Edit. Just took it out and simulated passing. It will hold 3psi while doing that. 

Is 3 psi legit?


----------



## Slimgravy (Nov 12, 2017)




----------



## obermd (Mar 3, 2012)

When I monitored my ECO MT I normally saw 7-10 PSI. But remember that I'm also at 5,700 ft above sea level. If you had a gen 1 Cruze I'd advise you to check your spark plug gaps as you're describing exactly how my ECO MT ran until I adjusted all four gaps to be the same.

Also, I believe the Gen 2 Cruze has a flat torque curve from about 2500 to 4700 RPM. You should feel constant acceleration in this range.


----------



## jblackburn (Apr 14, 2012)

Did you load the GM PID?

That's not reading correctly...the Cruze needs boost to do anything.


----------



## Slimgravy (Nov 12, 2017)

No I didn't... Is there a place to get that from?


----------



## jblackburn (Apr 14, 2012)

Settings, other settings, load custom Pids, then choose predefined and Gm 

Sent from my SM-G950U using Tapatalk


----------



## Slimgravy (Nov 12, 2017)

Ok did that,. Even restarted torque. Still maxes out at 2.5 to 3psi.


----------



## jblackburn (Apr 14, 2012)

Strange. Others seem to have had it read without issue on the Gen 2s. If your intercooler air piping is blown off or something (has happened near the throttle body on a couple Gen 2's), I imagine your car would feel like quite a pig drivability wise. I hit something and damaged my intercooler and it was noticeably down on power.


----------



## Slimgravy (Nov 12, 2017)

So here is a lil better list of what's going on.

Gas it from a stop, in 1st at 2400 Rpm it makes boost of 4 psi max. You can feel it surge.

It shifts and drops boost down as it should but never hits above vaccume at anytime on the way to 60 mph.

You can feel the car layover when it drops boost. Butt dyno feels that surge and then oh... Boring.. lol. At this point if it kept even 4 psi during 0 to 60 it's be fun. I can't imagine it @14 or so!

Now on the highway it will hold at 3 as I said above. 

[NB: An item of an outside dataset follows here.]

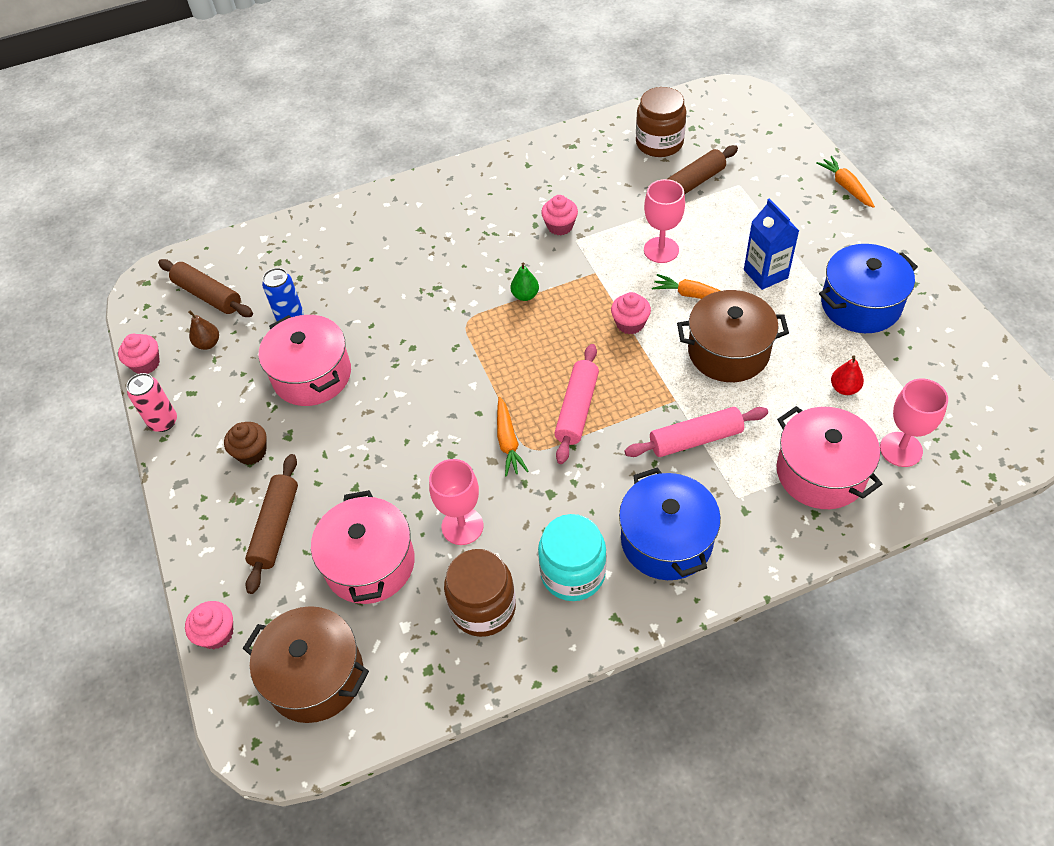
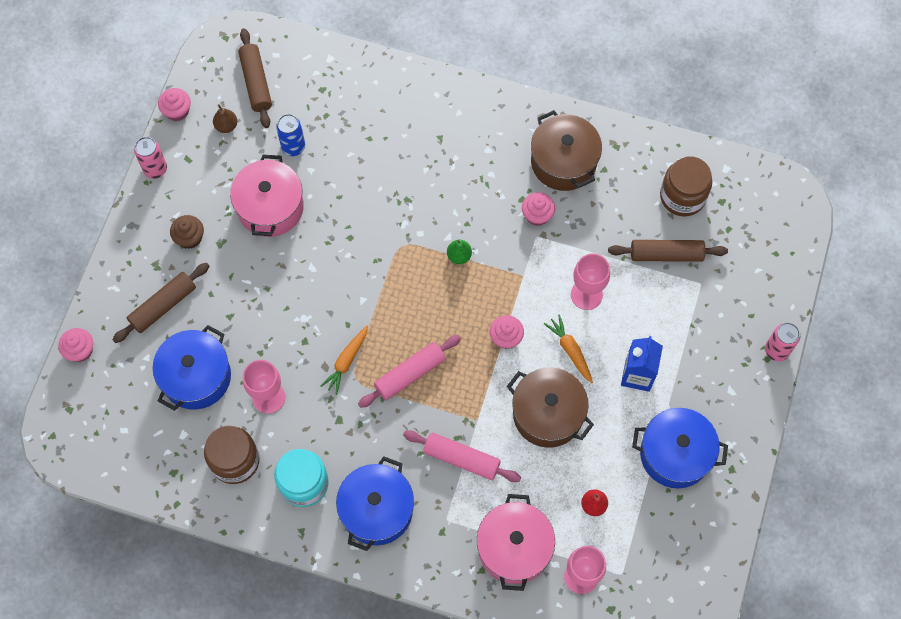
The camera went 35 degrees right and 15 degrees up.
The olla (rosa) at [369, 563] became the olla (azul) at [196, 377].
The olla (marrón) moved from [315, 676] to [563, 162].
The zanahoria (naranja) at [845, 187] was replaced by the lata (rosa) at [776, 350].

Is the torque pro just not reading right? The car just putts around like a 4cyl but as soon as it crosses 0 to positive you def feel it.


----------



## jblackburn (Apr 14, 2012)

My Gen 2 has a strong midrange from ~2500 - 4500 RPM. Flat out, it doesn't feel all that fast and the turbo powerband isn't all that noticeable, but put your foot down to pass or speed up quickly, and it delivers a decent punch for what it is.

Time a run to 60 using an app and see what you get. A typical Gen 2 should make the dash somewhere between 7.7-8.3 seconds.

Actual boost should be upwards of 10 PSI at pretty much all times the throttle is cracked open pretty wide. The actual amount of boost needed to hit the Cruze's torque target will vary based on ambient conditions, RPM, etc


----------



## Slimgravy (Nov 12, 2017)

I'm kinda in shock right now. I did many 0 to 60 times with the same app in my BMW and it always have me hight 8 second times. It sure didn't feel like an 8 sec car... 

I just got a 7.7 0 to 60. So it sounds like power is right and maybe it's the sensor not showing correct...?


----------



## jblackburn (Apr 14, 2012)

Slimgravy said:


> I'm kinda in shock right now. I did many 0 to 60 times with the same app in my BMW and it always have me hight 8 second times. It sure didn't feel like an 8 sec car...
> 
> I just got a 7.7 0 to 60. So it sounds like power is right and maybe it's the sensor not showing correct...?
> View attachment 247385


Yep, sounds like it's doing what it should! 

You might try asking if folks have figured out Torque on their Gen 2s on the CT Facebook group or the Gen 2 specific group. Wish I could be more help, but I've never tried it with my own car. Can't find my Bluetooth dongle. 

Sent from my SM-G950U using Tapatalk


----------



## lmiller0810 (Oct 10, 2013)

I have a Ultragauge and I don’t think it has ever read over 3, almost always showing vacuum. But when I take it out again I will double check. 


Sent from my iPhone using Tapatalk


----------



## [email protected] (Nov 12, 2011)

Most aftermarket OBD2 gauges use the MAP sensor to determine boost. GM made some changes in 2016 to the way the MAP pids work so most aftermarket OBD2 gauges report incorrect values on 2016+ GM vehicles.


----------



## Slimgravy (Nov 12, 2017)

[email protected] said:


> Most aftermarket OBD2 gauges use the MAP sensor to determine boost. GM made some changes in 2016 to the way the MAP pids work so most aftermarket OBD2 gauges report incorrect values on 2016+ GM vehicles.


Thanks Jerry. I'm going to be ordering a tune from you soon. What would i expect to take off of my 0 to 60 time? 
I'll do the stronger tune and maybe the intake from you and run 93


----------



## Slimgravy (Nov 12, 2017)

Fixed! Seeing about 15 psi now.

Settings
Obd2 adapter settings


----------



## jblackburn (Apr 14, 2012)

Slimgravy said:


> Fixed! Seeing about 15 psi now.
> 
> Settings
> Obd2 adapter settings
> ...


Awesome, glad you got it figured out. I'll have to give this a shot with my own.


----------



## nightfallgrey2018 (Nov 15, 2017)

I have the OBD Link MX Bluetooth with the Torque App and this thread got my curiosity going so today after work, I made a very short test. My work place is only 9 km away from my home but I need to take on a ramp and I got a solid 15 psi boost quite a few times.


----------